As Chairman I was expected to give a speech before the game in the hospitality area. Around 600 people would be present, split roughly 1/3rd Lewes, 1/3rd Whitehawk and 1/3rd invited guests by the Sussex FA. I was more concerned about having to wear a tie (normally the reserves of funerals and court appearances) than what to say. A couple of Harvey’s did the trick though, and despite the heckling of the Whitehawk guests, it seem to go down very well. A quick good luck speech to the players and it was show-time.
Lewes 0 Whitehawk 5 – The Amex Stadium – Saturday 16th May 2015
The subplot here of course was the Return of the King. Steve King, arguably Lewes’s most successful manager was in charge of our opponents and no doubt an element of revenge was in his mind. Which manager doesn’t want to beat their old clubs, especially in a high-profile game. Pre-match King and Steve Brown were in a relaxed mood, no doubt discussing the merits of their respective owners rather than the gleaming silver trophy in front of them.
The game went according to form. By the end it had the feel of a testimonial game, with Lewes defending with every last ounce of energy whilst Whitehawk picked their attacks. Part of me felt that at any moment King would strip off and come on himself. Three weeks without a game certainly showed on the Lewes side, although you have to admire the style of play that Whitehawk adopted – crisp passing and always looking for the ball behind the centre-backs.
Both sets of fans made themselves heard, with Lewes outnumbering the Whitehawk fans 2:1. Some strange stewarding decisions saw some unnecessary chaos at kick off, with one set tells fans “sit where you want” and others rigidly saying fans had to sit in allocated seating which led to some tense moments, likewise the decision to only open one refreshment window on the concourse led to unnecessary overcrowding and ridiculous queues – it’s hardly as if the stadium doesn’t know how to handle crowds.

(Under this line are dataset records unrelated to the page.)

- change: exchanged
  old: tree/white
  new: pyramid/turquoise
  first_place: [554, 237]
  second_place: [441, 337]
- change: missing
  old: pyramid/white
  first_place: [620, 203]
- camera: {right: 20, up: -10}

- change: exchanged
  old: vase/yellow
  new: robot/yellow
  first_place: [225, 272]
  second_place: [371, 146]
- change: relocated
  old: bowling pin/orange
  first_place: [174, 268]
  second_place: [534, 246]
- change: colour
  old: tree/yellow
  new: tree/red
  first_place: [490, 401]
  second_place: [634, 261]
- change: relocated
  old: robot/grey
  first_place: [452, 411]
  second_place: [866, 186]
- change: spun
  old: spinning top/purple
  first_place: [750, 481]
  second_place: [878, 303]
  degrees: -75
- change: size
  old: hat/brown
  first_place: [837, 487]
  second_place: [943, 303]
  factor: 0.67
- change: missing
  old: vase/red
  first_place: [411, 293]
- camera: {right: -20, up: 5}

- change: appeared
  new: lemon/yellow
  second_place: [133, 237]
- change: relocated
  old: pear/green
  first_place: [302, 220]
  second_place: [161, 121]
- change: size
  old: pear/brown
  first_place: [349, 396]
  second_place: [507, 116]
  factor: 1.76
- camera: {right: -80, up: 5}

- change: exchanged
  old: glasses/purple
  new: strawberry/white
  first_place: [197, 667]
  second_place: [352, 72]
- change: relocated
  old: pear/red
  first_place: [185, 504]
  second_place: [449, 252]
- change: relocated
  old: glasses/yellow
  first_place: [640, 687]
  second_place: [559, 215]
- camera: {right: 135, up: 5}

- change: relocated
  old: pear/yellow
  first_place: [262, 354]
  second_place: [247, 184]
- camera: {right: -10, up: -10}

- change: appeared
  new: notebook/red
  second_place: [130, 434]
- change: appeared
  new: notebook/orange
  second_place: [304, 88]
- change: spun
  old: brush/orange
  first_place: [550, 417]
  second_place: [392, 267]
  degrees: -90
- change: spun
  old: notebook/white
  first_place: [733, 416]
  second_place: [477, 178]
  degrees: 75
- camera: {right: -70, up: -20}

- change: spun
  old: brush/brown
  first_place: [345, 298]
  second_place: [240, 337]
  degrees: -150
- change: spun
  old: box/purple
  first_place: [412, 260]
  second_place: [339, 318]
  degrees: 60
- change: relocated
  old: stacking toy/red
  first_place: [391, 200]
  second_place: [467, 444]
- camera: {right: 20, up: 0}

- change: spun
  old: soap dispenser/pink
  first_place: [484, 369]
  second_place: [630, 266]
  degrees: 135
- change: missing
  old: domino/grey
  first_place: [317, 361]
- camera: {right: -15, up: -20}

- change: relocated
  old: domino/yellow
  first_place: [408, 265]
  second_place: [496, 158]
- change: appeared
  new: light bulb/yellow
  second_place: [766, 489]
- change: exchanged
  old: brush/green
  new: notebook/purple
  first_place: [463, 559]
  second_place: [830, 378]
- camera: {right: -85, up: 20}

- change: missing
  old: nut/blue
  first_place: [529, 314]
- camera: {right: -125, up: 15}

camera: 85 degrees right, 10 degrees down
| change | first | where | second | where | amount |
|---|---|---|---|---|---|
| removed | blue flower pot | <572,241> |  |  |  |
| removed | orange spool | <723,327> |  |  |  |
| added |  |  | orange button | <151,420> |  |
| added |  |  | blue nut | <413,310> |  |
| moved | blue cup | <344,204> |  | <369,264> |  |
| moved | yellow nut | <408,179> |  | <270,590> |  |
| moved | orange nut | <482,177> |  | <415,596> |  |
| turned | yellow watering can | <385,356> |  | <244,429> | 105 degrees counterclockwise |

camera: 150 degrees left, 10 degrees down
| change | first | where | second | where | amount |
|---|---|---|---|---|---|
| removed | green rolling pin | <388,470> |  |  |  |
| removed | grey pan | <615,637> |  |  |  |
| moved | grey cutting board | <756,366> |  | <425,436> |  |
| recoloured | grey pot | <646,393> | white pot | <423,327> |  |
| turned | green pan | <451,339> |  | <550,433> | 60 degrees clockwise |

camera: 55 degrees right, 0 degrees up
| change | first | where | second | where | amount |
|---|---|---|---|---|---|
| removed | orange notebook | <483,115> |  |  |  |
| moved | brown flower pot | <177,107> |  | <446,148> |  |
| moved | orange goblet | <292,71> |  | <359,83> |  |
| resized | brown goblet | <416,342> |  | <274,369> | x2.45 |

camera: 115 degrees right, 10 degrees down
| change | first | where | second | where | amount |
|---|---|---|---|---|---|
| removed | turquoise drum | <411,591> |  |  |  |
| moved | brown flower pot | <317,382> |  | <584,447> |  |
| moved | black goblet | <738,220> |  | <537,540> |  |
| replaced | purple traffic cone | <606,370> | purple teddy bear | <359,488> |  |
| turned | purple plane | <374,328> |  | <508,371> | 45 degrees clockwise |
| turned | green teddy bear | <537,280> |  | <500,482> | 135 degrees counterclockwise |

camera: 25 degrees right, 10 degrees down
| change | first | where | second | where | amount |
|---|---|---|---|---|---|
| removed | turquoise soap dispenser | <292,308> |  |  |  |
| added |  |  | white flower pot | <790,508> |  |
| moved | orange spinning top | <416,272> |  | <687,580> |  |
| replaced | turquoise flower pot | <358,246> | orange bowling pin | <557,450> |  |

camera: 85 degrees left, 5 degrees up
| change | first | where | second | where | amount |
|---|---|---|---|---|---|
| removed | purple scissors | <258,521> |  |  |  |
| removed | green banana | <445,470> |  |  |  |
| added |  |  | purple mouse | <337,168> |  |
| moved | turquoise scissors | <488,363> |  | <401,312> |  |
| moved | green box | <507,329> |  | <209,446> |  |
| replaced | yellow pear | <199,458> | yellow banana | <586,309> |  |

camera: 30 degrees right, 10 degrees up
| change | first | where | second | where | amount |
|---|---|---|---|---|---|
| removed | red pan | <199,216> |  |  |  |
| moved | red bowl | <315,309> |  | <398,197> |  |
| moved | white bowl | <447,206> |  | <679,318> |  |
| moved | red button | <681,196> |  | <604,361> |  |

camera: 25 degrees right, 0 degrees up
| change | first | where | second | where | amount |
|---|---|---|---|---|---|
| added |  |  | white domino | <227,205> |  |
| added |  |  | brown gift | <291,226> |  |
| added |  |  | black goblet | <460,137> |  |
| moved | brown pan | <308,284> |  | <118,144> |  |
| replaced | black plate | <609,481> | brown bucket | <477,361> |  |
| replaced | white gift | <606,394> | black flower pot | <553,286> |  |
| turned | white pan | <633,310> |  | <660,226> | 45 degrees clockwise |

Nobody from Lewes begrudged Whitehawk’s moment in the sunshine, celebrating with the cup. Of course we all looked on and wished it was us, but the day had given us all a taste of what it would be like to play at the top table. Was it fun? Well, I’d hate to have to dress and act so formal at every game that’s for sure. Football for me is about enjoying the whole day and not just 90 minutes. Of course an event such as the cup final is one to enjoy, but give me a beer in one hand, my PA mic in the other standing on the Jungle any day of the week.
So the curtain comes down on a mixed bag of a season. I would say that most fans will class this one as “must do better”. I agree to an extent – after all I am a fan and I had hoped we would do better. But did we set out at the start of the season to finish it here at the Amex? Nope, so there’s a bonus, as too is the progress the club has made off the pitch. Six years ago it was touch and go whether we would have a club to watch at all – that is the context we need to remember. Whilst the players headed off after the game, planning their summer holidays, the hard work for those behind the scenes at the club are only just about to start.